I have intraday dataframe (index is DatetimeIndex). And days i wanna loc in intraday df (it's also DatetimeIndex, thus it's representation like a date, but it's YYYY-MM-DD hh:mm:ss and hh:mm:ss = 00:00:00).
For example:
intraday_df =
Column
Date
2005-01-03 09:30:00 0.9962
2005-01-03 09:31:00 0.9963
2005-01-03 09:32:00 0.9939
2005-01-03 09:33:00 0.9937
2005-01-03 09:34:00 0.9905
... ...
2021-09-16 15:56:00 148.7800
2021-09-16 15:57:00 148.7250
2021-09-16 15:58:00 148.7400
2021-09-16 15:59:00 148.8500
2021-09-16 16:00:00 148.7900
days = DatetimeIndex(['2005-03-09', '2005-03-24', '2005-03-31', '2005-04-14',
'2005-04-18', '2005-04-22', '2005-05-24', '2005-05-25',
'2005-06-06', '2005-06-10',
...
'2020-09-10', '2020-09-15', '2020-09-18', '2020-09-28',
'2020-10-12', '2020-10-14', '2020-12-22', '2021-01-11',
'2021-01-28', '2021-05-07'],
dtype='datetime64[ns]', length=200, freq=None)
I figured out something like this
intraday_df[pd.Series(intraday_df.index.date, index=intraday_df.index).isin(days.index.date)]
But it's not so good as i can see.
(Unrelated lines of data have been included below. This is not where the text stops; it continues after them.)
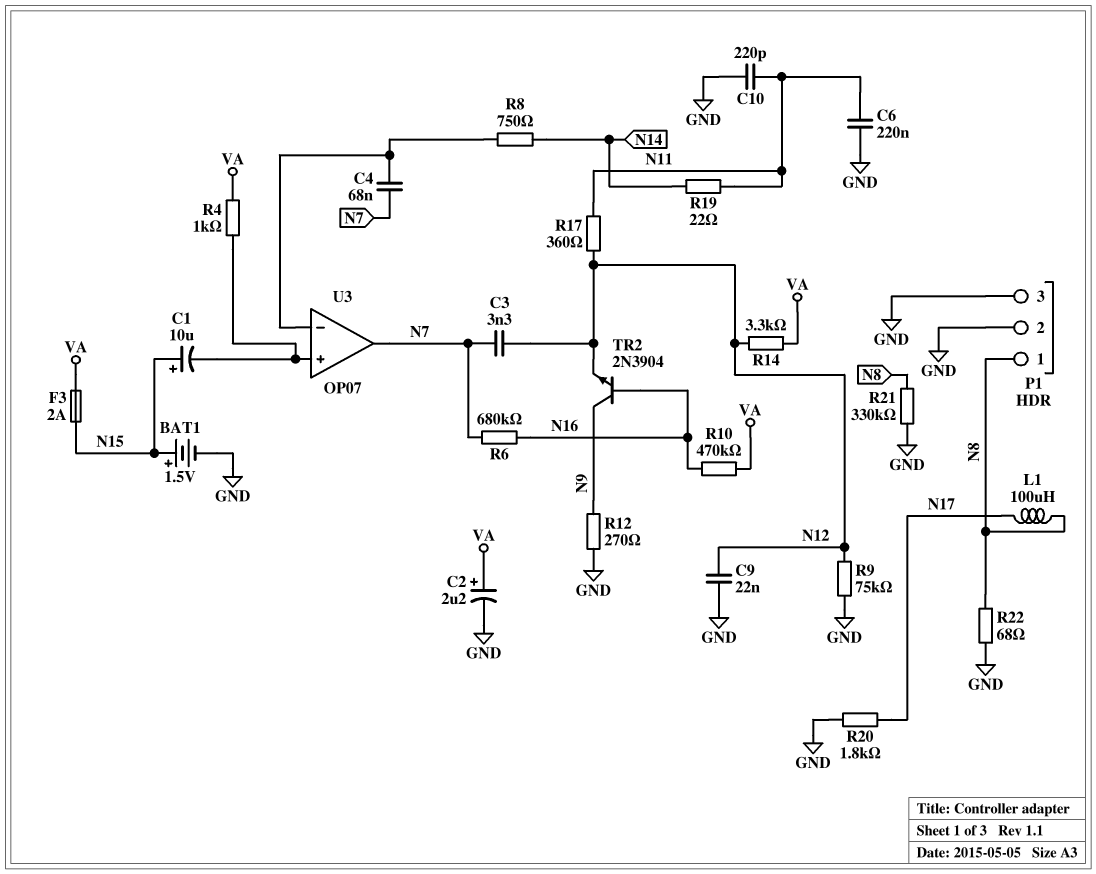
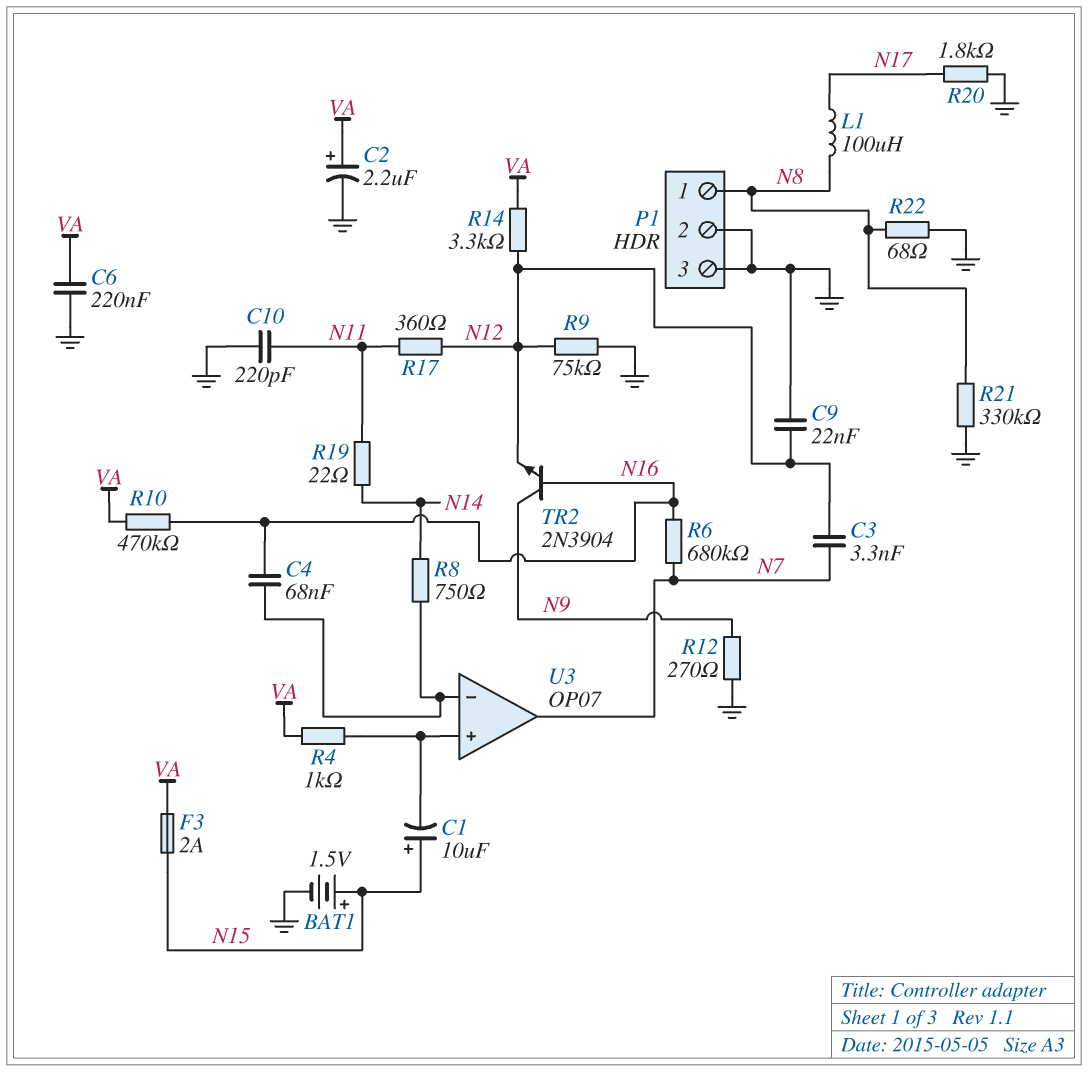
C4: 68nF (N7, U3/in-) -> 68nF (N16, U3/in-)
C6: 220nF (GND, N11) -> 220nF (GND, VA)

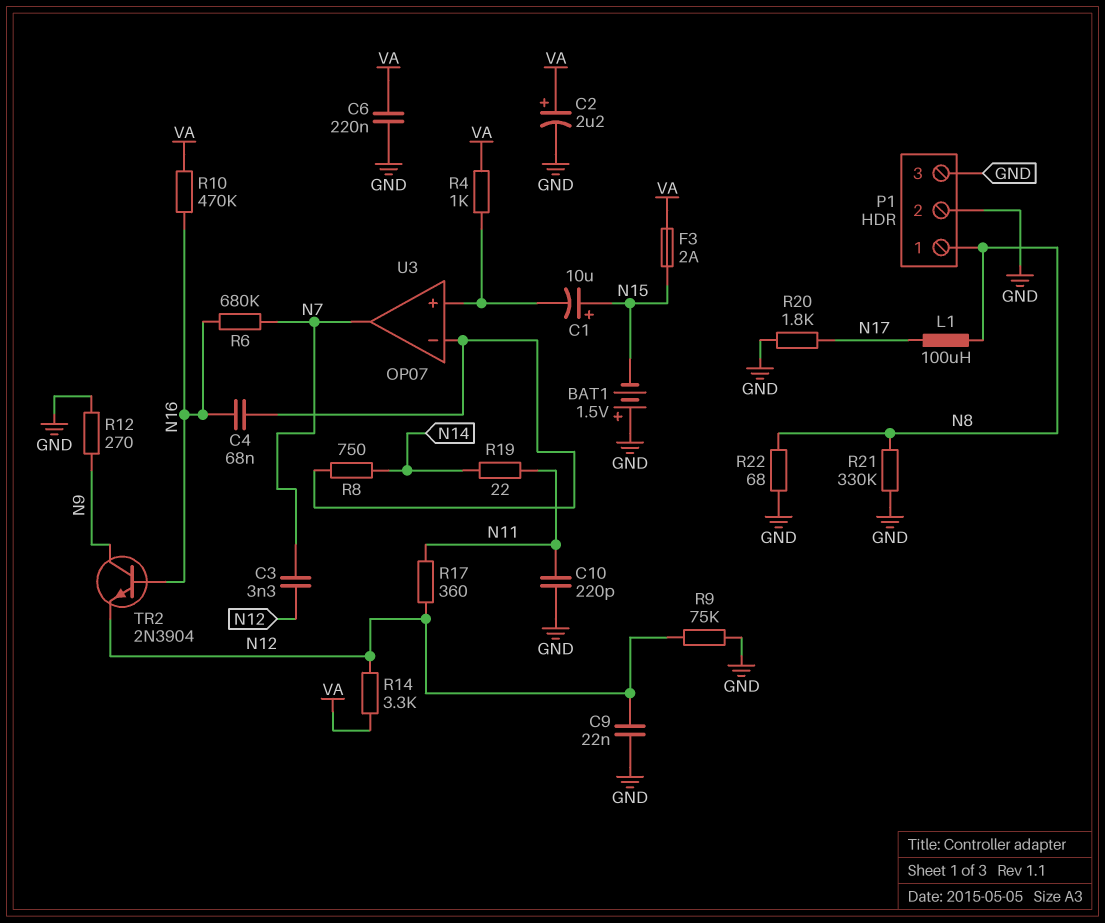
BAT1: 1.5V (plus N15, minus GND) -> 1.5V (plus GND, minus N15)

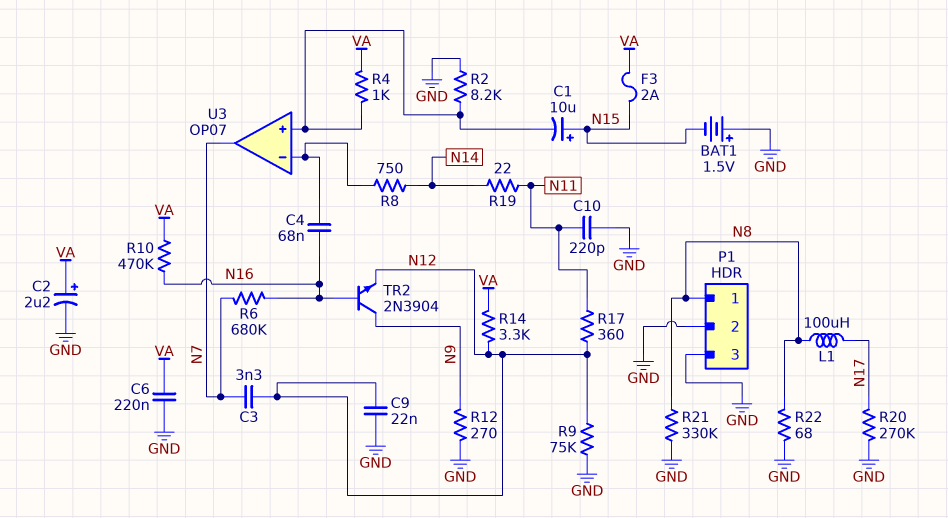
R2: none -> 8.2k (GND, U3/in+)
R20: 1.8k (GND, N17) -> 270k (GND, N17)

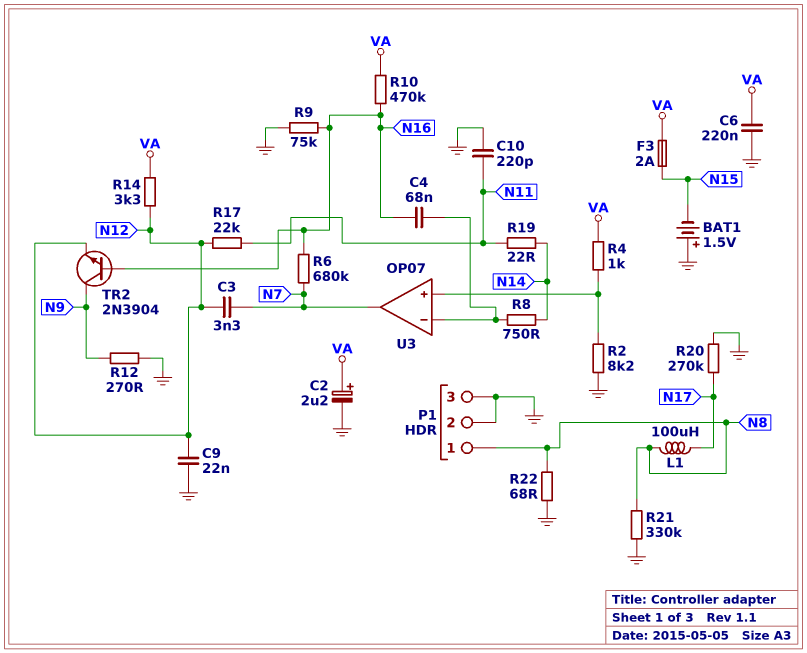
C1: 10uF (plus N15, minus U3/in+) -> none
R9: 75k (GND, N12) -> 75k (GND, N16)
R17: 360 (N11, N12) -> 22k (N11, N12)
I would like to make something like this:
intraday_df[intraday_df.index.to_series().agg(date).isin(days.index.date)]
But i don't know how to agg (or apply) date method...
Or is there is something better?
CodePudding user response:
You could simplify the solution you have
intraday_df[intraday_df.index.floor().isin(days)]
CodePudding user response:
Try this one too:
intraday_df[pd.Series(intraday_df.index.date).isin(days)]
CodePudding user response:
Use DatetimeIndex.floor
or DatetimeIndex.normalize
for remove times and ouput is datetimes
, so possible match by days
:
intraday_df[intraday_df.index.floor('d').isin(days)]
intraday_df[intraday_df.index.normalize().isin(days)]
Or convert both to dates by DatetimeIndex.date
:
intraday_df[intraday_df.index.date.isin(days.date)]